Buch: Aquinas on Being and Essence

Titel: Aquinas on Being and Essence

Stichwort: Metaphysik (Aufgabe, Beschreibung, ökonomisches Vorgehen), Bedeutung von Wörtern; "Seiendes" (analytisch zuerst, implizite in allen W. enthalten); M. (Gegenstand): Seiendes als Seiendes

Kurzinhalt: ... metaphysics attempts to clarify—i.e., to record and to give clear and precise formulations to—the different meanings of these widely used words, ... (2) metaphysics attempts an investigation of extramental immaterial things (the separated substances),

Textausschnitt: Paragraph 2

10b Apropos of the tasks he enumerates in (2), it is important to notice that it is one thing to investigate the meanings of the words "being" and "essence," and quite another thing to investigate the being and essence of diverse sorts of real thing. This is clear from the obvious fact that one can know what the words "being" and "essence" mean, and have no idea what the being and essence of some real thing—e.g., man—might be. The same thing is the case with other words. For example, one can know what the word "cause" means, yet have no idea what the cause of some given fact might be; or what the word "existence" means, yet have no idea what existence might be. The following questions are suggested by the things just said: Why does metaphysics bother about investigating the meanings of words, since metaphysics is from the outset an attempt to investigate real things? Why does St. Thomas here limit his investigation of the meanings of words to but two, namely, "being" and "essence"? (Fs) (notabene)

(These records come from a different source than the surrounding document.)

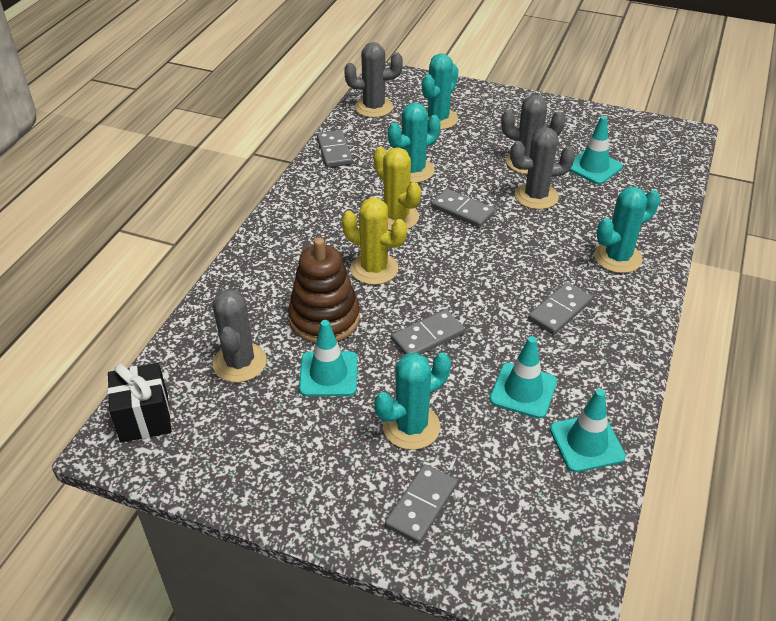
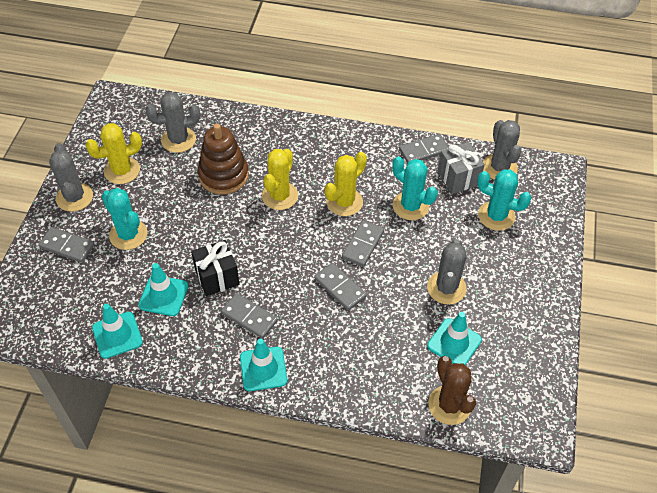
camera: 80 degrees right, 10 degrees up
(144, 418) = (131, 107): black gift -> black gift (217, 277)
(281, 432) = (122, 171): none -> yellow cactus
(328, 374) = (172, 186): turquoise traffic cone -> turquoise traffic cone (263, 369)
(381, 134) = (458, 178): none -> grey gift
(428, 337) = (212, 235): grey domino -> grey domino (340, 288)
(536, 196) = (395, 297): grey cactus -> grey cactus (74, 197)
(617, 258) = (321, 360): turquoise cactus -> none
(665, 180) = (449, 405): none -> brown cactus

10c The third task mentioned by St. Thomas in (2) suggests the following questions: What are logical intentions? Why does St. Thomas consider the question of the relation of being and essence to logical intentions? Why does St. Thomas choose to consider but three of them, namely, genus, species, and specific difference? What does St. Thomas take to be the difference between logic and metaphysics?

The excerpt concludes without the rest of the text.